Among the nine geographic divisions, the Pacific continued to report the highest jobless rate, 11.2 percent in July. The West North Central again registered the lowest rate, 6.8 percent. Over the month, two divisions experienced statistically significant unemployment rate changes: the East North Central (+0.3 percentage point) and Pacific (+0.2 point). Over the year, the East North Central recorded the only significant rate change among divisions (-1.0 percentage point).
State Unemployment (Seasonally Adjusted)
Nevada continued to register the highest unemployment rate among the states, 12.9 percent in July. California recorded the next highest rate, 12.0 percent. North Dakota reported the lowest jobless rate, 3.3 percent, followed by Nebraska, 4.1 percent. In total, 25 states posted jobless rates significantly lower than the U.S. figure of 9.1 percent, 8 states and the District of Columbia had measurably higher rates, and 17 states had rates that were not appreciably different from that of the nation.
Ten states reported statistically significant over-the-month unemployment rate increases in July. Illinois, Michigan, Minnesota, and South Carolina recorded the largest of these (+0.4 percentage point each), followed by New Hampshire (+0.3 point) and California, Maryland, Ohio, Pennsylvania, and Texas (+0.2 point each). The District of Columbia also experienced a significant over-the-month rate increase (+0.4 percentage point). The remaining 40 states registered jobless rates that were not measurably different from those of a month earlier, though some had changes that were at least as large numerically as the significant changes.

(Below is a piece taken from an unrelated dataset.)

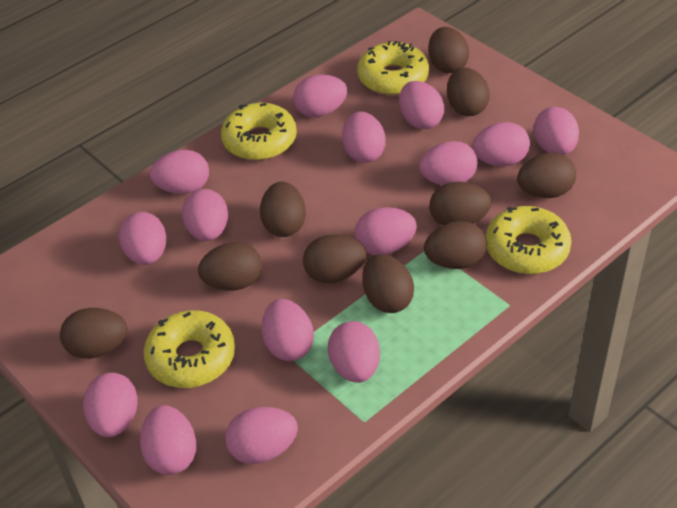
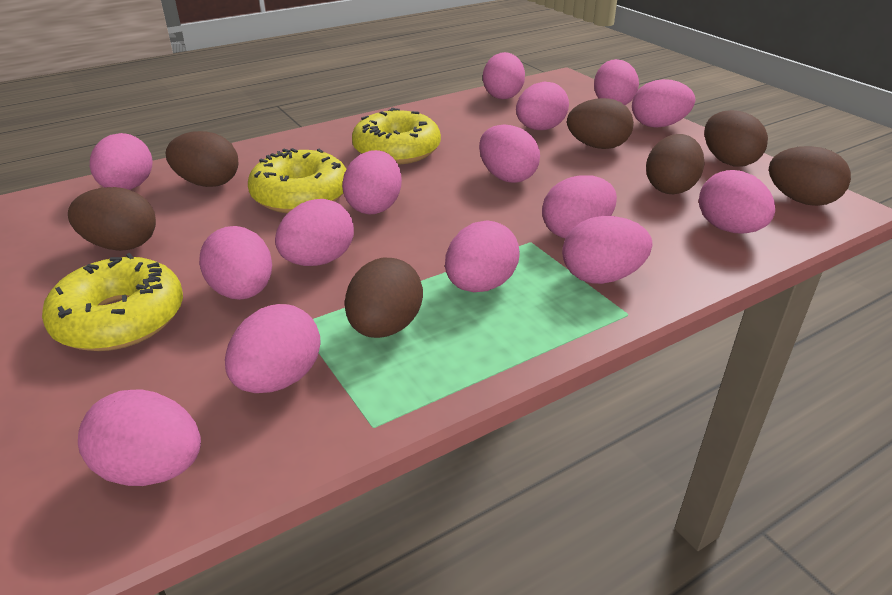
brown egg: 10 -> 7
yellow donut: 4 -> 3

Nevada recorded the largest jobless rate decrease from July 2010 (-2.0 percentage points). Ten additional states had smaller but also statistically significant decreases over the year: New Mexico (-1.8 percentage points), Indiana (-1.6 points), Michigan and Oklahoma (-1.5 points each), Oregon (-1.2 points), Wyoming (-1.1 points), Ohio (-1.0 point), Florida (-0.8 point), Virginia (-0.7 point), and North Dakota (-0.6 point). The remaining 39 states and the District of Columbia registered unemployment rates that were not appreciably different from those of a year earlier.
Nonfarm Payroll Employment (Seasonally Adjusted)
Over the month, 15 states recorded statistically significant changes in employment. The four states reporting the largest over-the-month statistically significant job gains were New York (+29,400), Texas (+29,300), Michigan (+23,000), and Tennessee (+14,300). Over-the-month statistically significant declines in employment occurred in Illinois (-24,900), Florida (-22,100), Minnesota (-19,800), and Indiana (-10,100).
Over the year, 24 states experienced statistically significant changes in employment, 23 of which were increases. The largest increase occurred in Texas (+269,500), followed by California (+189,600), New York (+106,600), and Ohio (+74,100). The only state with an over-the-year statistically significant decrease was Indiana (-28,300).